そして視界の端でマロンがふてぶてしく笑った。
「魔法の失敗だなんて、ブラフに決まってるじゃないですか」
「どこ、みてんのさ!!!」
いつの間にかオベロンの真正面に、『槍鼬』の構えをとったシャルロッテが立っている。
オベロンが先ほどまで見ていたシャルロッテは幻であり、当の本人は既に地上へ降り立っていたのだ。
「チッ!」
もう業の発動に回避もカウンターも間に合わないと悟るも、オベロンは攻撃をせんと両腕を頭の上で組み、ダブルスレッジハンマーでシャルロッテを圧殺しようとする。
「『槍、鼬』!!」
シャルロッテの槍が真横に振り抜かれ、万物を平等に切断する風の刃がオベロンの腹部へと到達し、ヒトのように容易く、上体と下半身を分けた。
「がっ……だが、まだ……お前を殺せるぞ!!」
そこらの幽霊とは一線を画す存在なだけあり、上半身だけとなっても姿は消えず、最後の力を振り絞って両腕をシャルロッテに向けて振り下ろす。
「させない!」
マズイと悟ったシャルロッテが後ろへ下がろうとするも、オベロン自身が落下する速度も合わさり、『槍鼬』のために大きく踏み込んだ状態からは逃げるのは難しい。
そんな様子を傍から見てはやくから察知していたマロンは、箒を大上段に構え。オベロンに向かって振り下ろした。
「『|愛なき大地の夢想曲《ティア―・トロイメライ》!!』
オベロンの目の前に突如として薄い石の壁が生じる。壁の途中にあった両の腕は、無惨にも千切れるように切断され、オベロンはさらに四つへと体が分かたれた。
存在の間に物体を出現させて割り込ませることにより、いかなる万物をも切断するという“大地花”の業。守られるだけでなく、自らも戦うという意思から発現した、初の“攻撃用の業”である。

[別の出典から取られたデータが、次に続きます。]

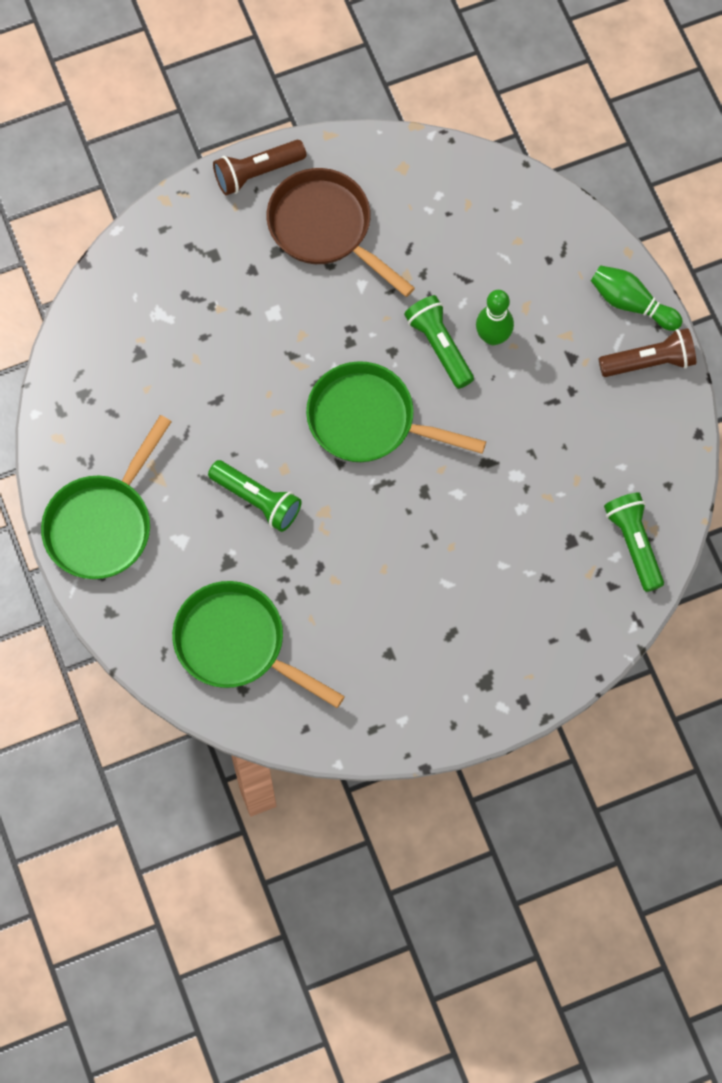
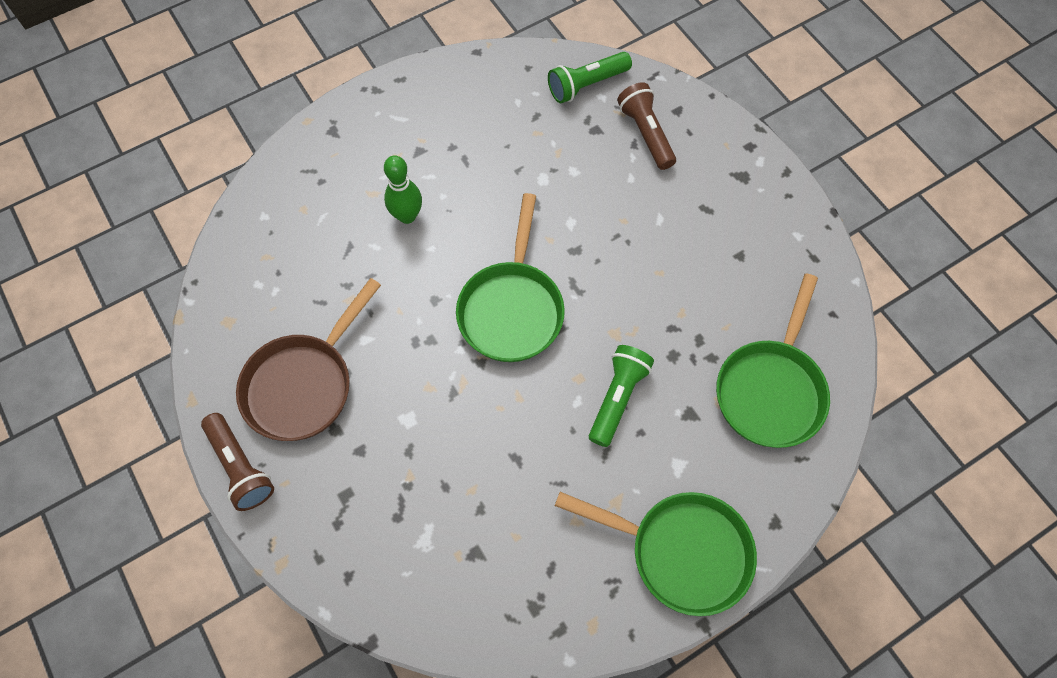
camera: 100 degrees left, 5 degrees down
(439, 346) = (423, 259): green flashlight -> none
(631, 303) = (359, 112): green bowling pin -> none
(649, 361) = (414, 93): brown flashlight -> brown flashlight (645, 133)

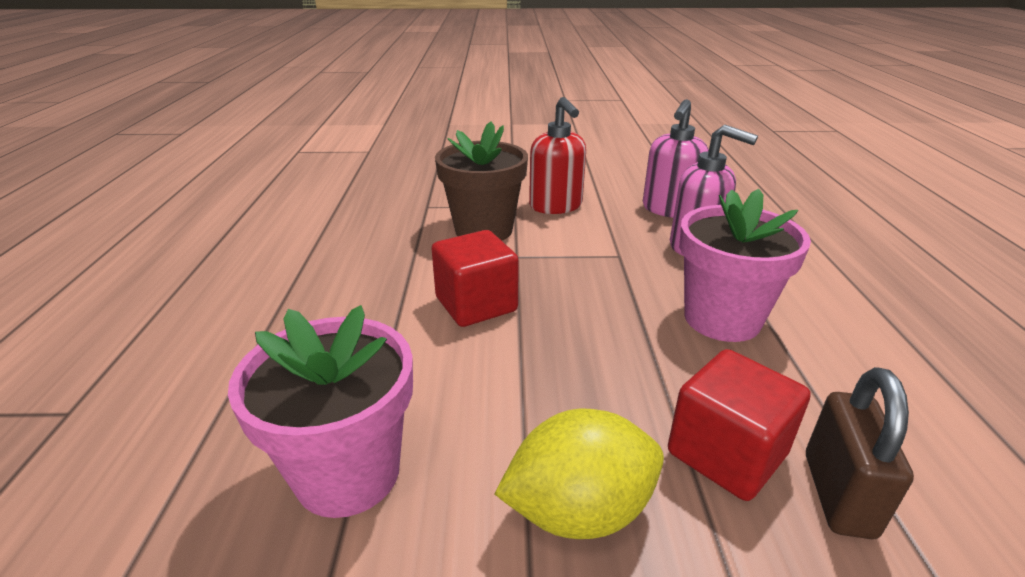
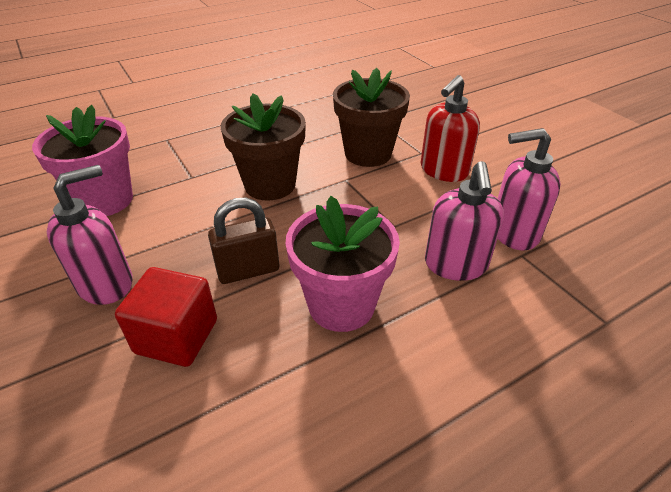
camera: 60 degrees right, 10 degrees up
(476, 304) = (270, 185): red cube -> brown flower pot
(579, 510) = (106, 283): yellow lemon -> pink soap dispenser
(838, 494) = (159, 402): brown padlock -> brown padlock (248, 270)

腕を切断された際に一瞬動きが止まり、シャルロッテは怪腕が落ちる場所から逃げることが出来た。尻もちをつくような形での回避であったが。
「ぐっ……」
ドサリと大きな音を立ててオベロンの全ての体が、落ちて、倒れた。
「勝った……?」
「……あぁ、余の、負けだ。子孫と娘よ」
シャルロッテが茫然と呟いた言葉に、オベロンが落ち着いた声で語った。
「やっ……やった」
「シャリ―さん」
「マロンちゃ……」
シャルロッテが立ち上がり、マロンの傍へと寄る。二人の体は震えており、そして徐々に顔も赤くなっていった。
「やったぁぁぁ!!」
「勝てた、勝てたぁ!!」
二人は抱き合って喜びあう。シャルロッテは一歩間違えればやられてしまい、マロンも魔力が枯渇していたが、それでもなんとか二人で勝つ事が出来たのだ。戦いの間で様々な事があったものの、まずは喜びを噛みしめていた。
「お前達」
「あっ」
「ふふ……喜ぶのは良いが、余から色々と聞き出さなくとも良いのかね」
「そ、そうでした!」
うつ伏せのままマロン達の喜ぶ姿を見て、微笑ましそうにしながらもアドバイスを送るオベロン。その言葉には裏も感じられず、純粋に気にかけてくれていることがわかった。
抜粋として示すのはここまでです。